When his lips landed on mine, my brain short-circuited. I didn’t know what was happening or what I should be doing. All I knew was the slimy feeling of his lips squished up against mine. It gave me the same feeling as I got when I changed clothes in the middle school locker room. The feeling of sweaty fabric sticking to my vulnerable figure as I fumbled for my jeans, trying to hurry off to my next class.

Gym class was always followed by health class, for some godforsaken reason. That class was shoved into an old storage closet turned classroom, which didn’t help control the smell. It was at the end of the upper hall too, where the 8th graders had class. We walked up to the room together as a class, stepping on each other’s toes as we tried to stay together. Some of us puffed out our chests, acted like the big kids on the floor. Others hid behind a bold friend who walked into the classroom as if it were nothing new.

 

The teacher, Mr. Harr, was the middle school basketball coach. He was a tall, pudgy guy whose face glowed bright red when the refs make an undesirable call. We took our seats, scrambling to sit next to friends or peers or whoever we felt would take some of the edge off, like Harr’s cigarettes did when he slipped out to “use the bathroom”.

 

Once we settled enough for Harr to start, he’d sigh and push himself out of the office chair that was balancing atop three and a half wheels. Harr lumbered over to the smart board, pointing his long finger at the title of the PowerPoint slide. “STDs” it read in big, bolded letters. The class shifted in their seats as the lesson started.

 

Mr. Harr prattled on about chlamydia and syphilis, and soon I found myself zoning out, drawing little vines at the corner of the handout he’d given us. They descended into the notes, wrapping around the word “intercourse” as if to squeeze the life out of it. I’d never even held hands with someone. To me, sex was out of the question, out of my realm of possibility, so why did I have to learn about it?

 

“Excuse me,” Harr bellowed, the class falling silent.

 

I looked up from my art, locking eyes with him. “Me?”

 

“Yeah, you. Pay attention.” He paused, as if to examine me. “You’ll need to know this stuff one day,” he said before turning back to the board.

 

“Yes sir.” I felt my throat close. My hands covered up the vines and that word I didn’t want to think about anymore.

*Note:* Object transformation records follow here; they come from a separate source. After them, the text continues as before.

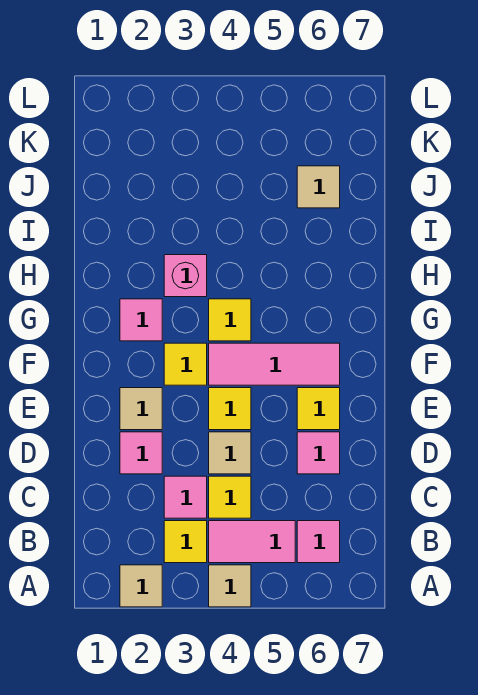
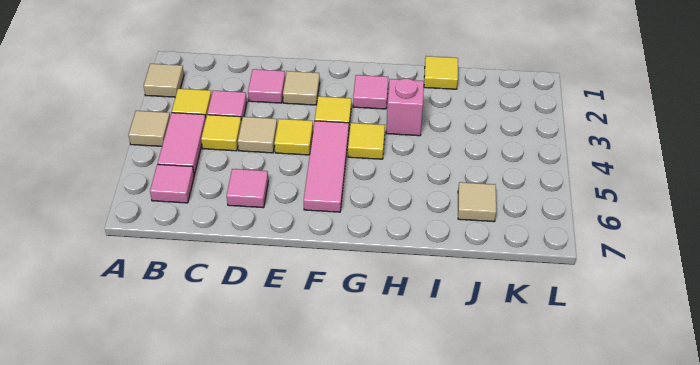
yellow tile E6 level 1 -> yellow tile I1 level 1

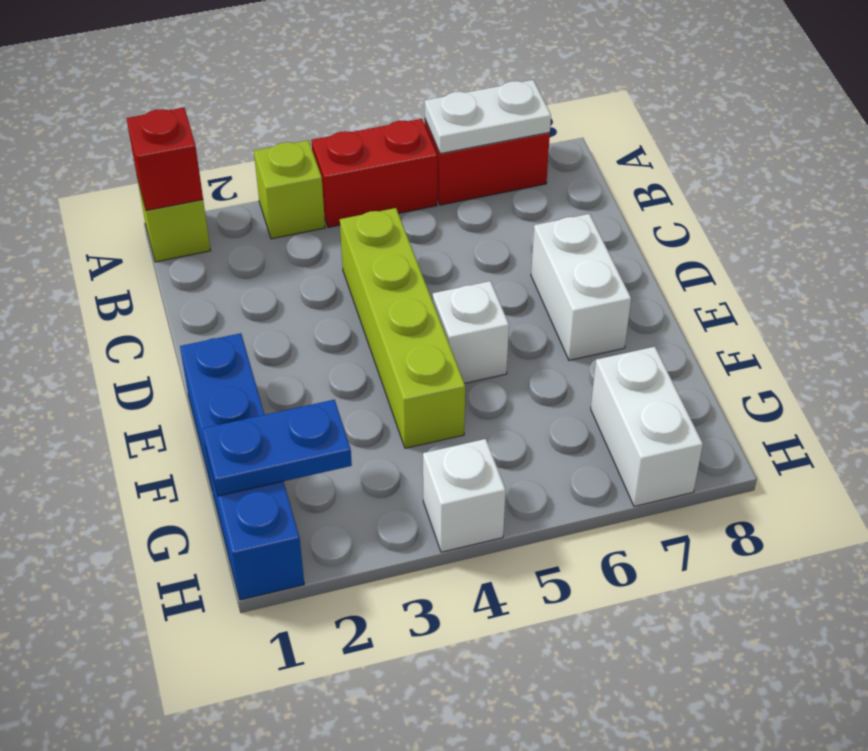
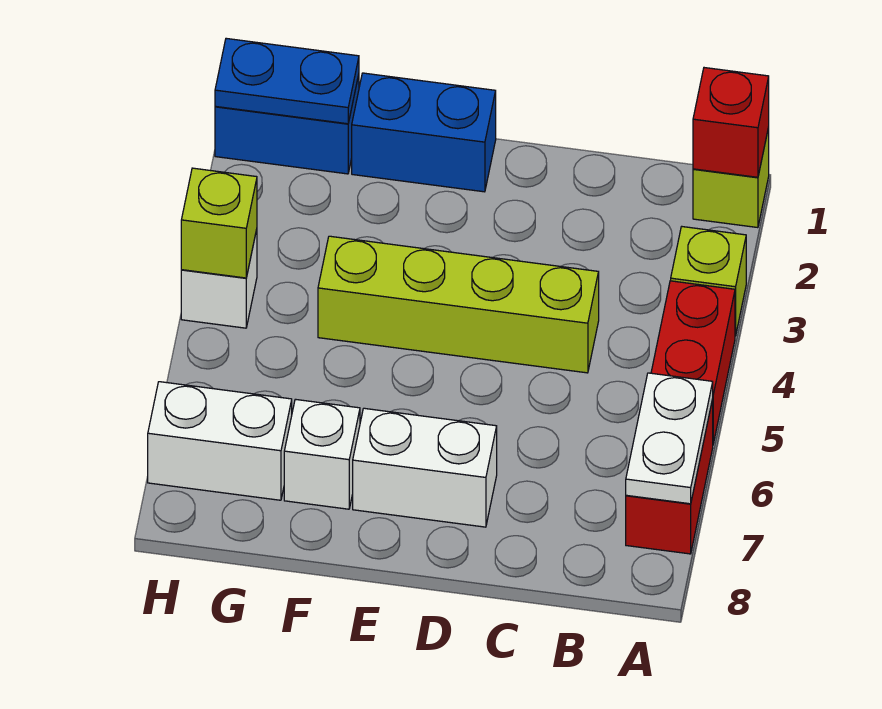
white brick E5 level 1 -> white brick F7 level 1
blue plate G1:G2 level 2 -> blue plate G1:H1 level 2
none -> lime brick H4 level 2

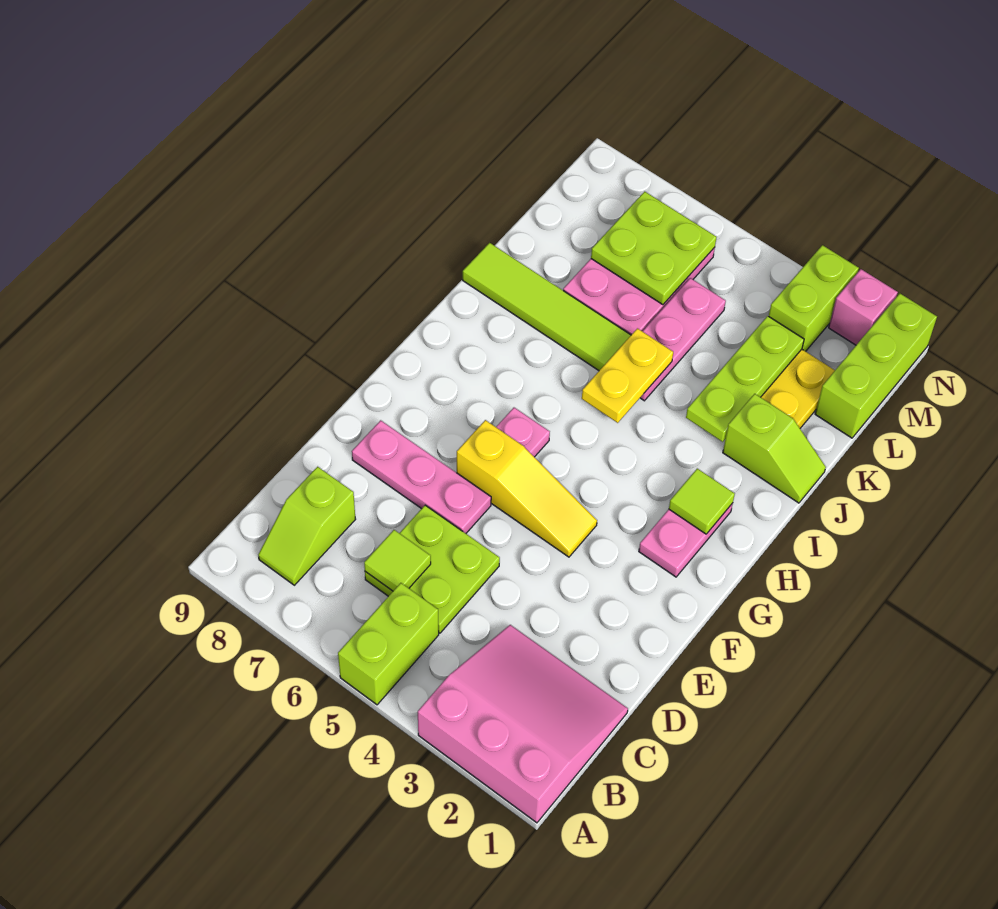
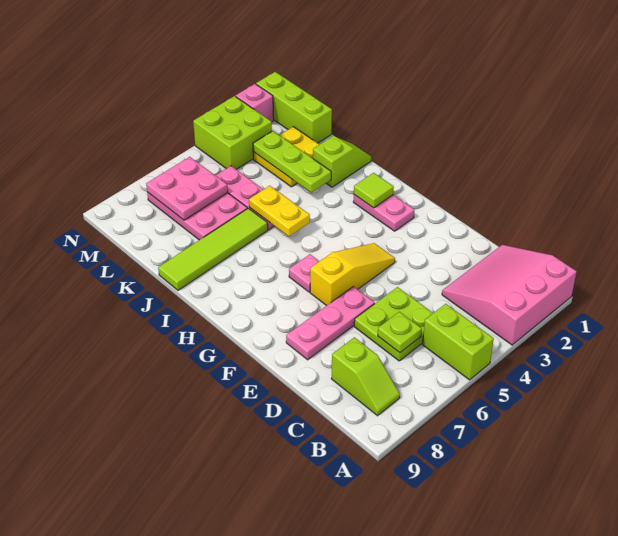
lime tile C6 level 2 -> lime plate C6 level 2
lime plate L6:M7 level 2 -> pink plate L6:M7 level 2
lime brick M3:N3 level 1 -> lime brick M3:N4 level 1

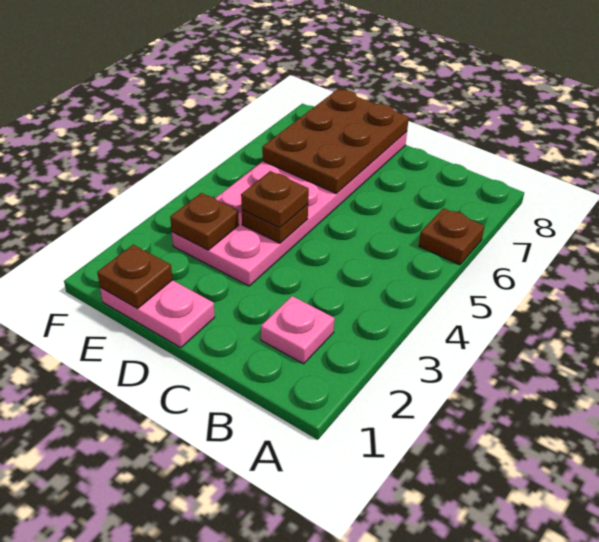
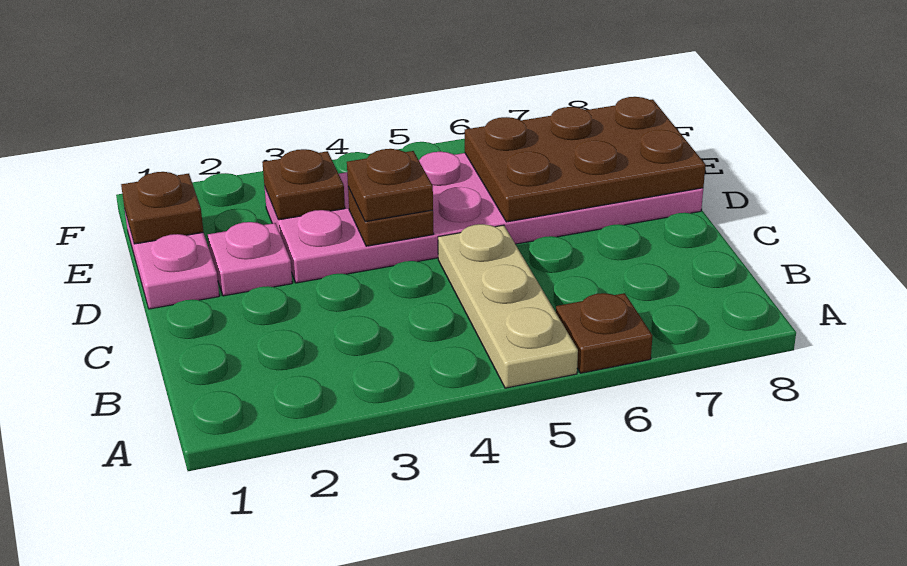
none -> tan plate A5:C5 level 1
pink plate B2 level 1 -> pink plate D2 level 1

The feeling of his lips pressing further into mine grounded me, bringing me back to the task at hand. I was at his apartment, kissing him on his cheap couch or merely sitting there as he kissed me. As the shock settled, I opened my mouth a bit. I couldn’t feel my lips and I wanted to run my tongue over them to see if they were still there. For him, this was an invitation. Before my tongue could find them, a foreign body broke in and invaded my being.

 

His tongue was curious, but there was no innocence behind it. It was attacking me, creeping along the walls of my cheeks only to jump out and joust with my own tongue. I hesitated in the face of this beast before heeding the words my father told me when I was 14 and he allowed me to walk home from school alone for the first time: “If someone on the street catches you and you can’t run, you gotta fight,” he said. “Elbow his ribs, kick him in the balls, poke his eyes out, anything. Just give ‘em hell.”

 

And so, I did. I stuck my tongue out and thrusted it so far into his mouth that I thought he might choke on it. He responded by moving a hand to the back of my head, sinking deeper into the kiss. My tongue found its way to the inside of his lips. He tasted like pesto, like the chicken he ate at the restaurant. I hated that restaurant; it tried too hard to be fancy with its splotchy paintings and dimmed faux chandeliers. I moved my tongue along the sides of his cheeks, my shoulders bunching inwards at the sensation.

 

It was slick and gritty all at once. It was weird, a type of awkwardness I rarely had to feel. It was like being a tween and going to that one PG-13 film you begged your mom to take you to when you were 12. Feeling all mighty and grown, you’re knocked on your a*s when the characters start to kiss and it keeps going until their shirts are on the floor and your mom’s arm is frozen in front of her, debating on shielding your eyes or letting the scene play out.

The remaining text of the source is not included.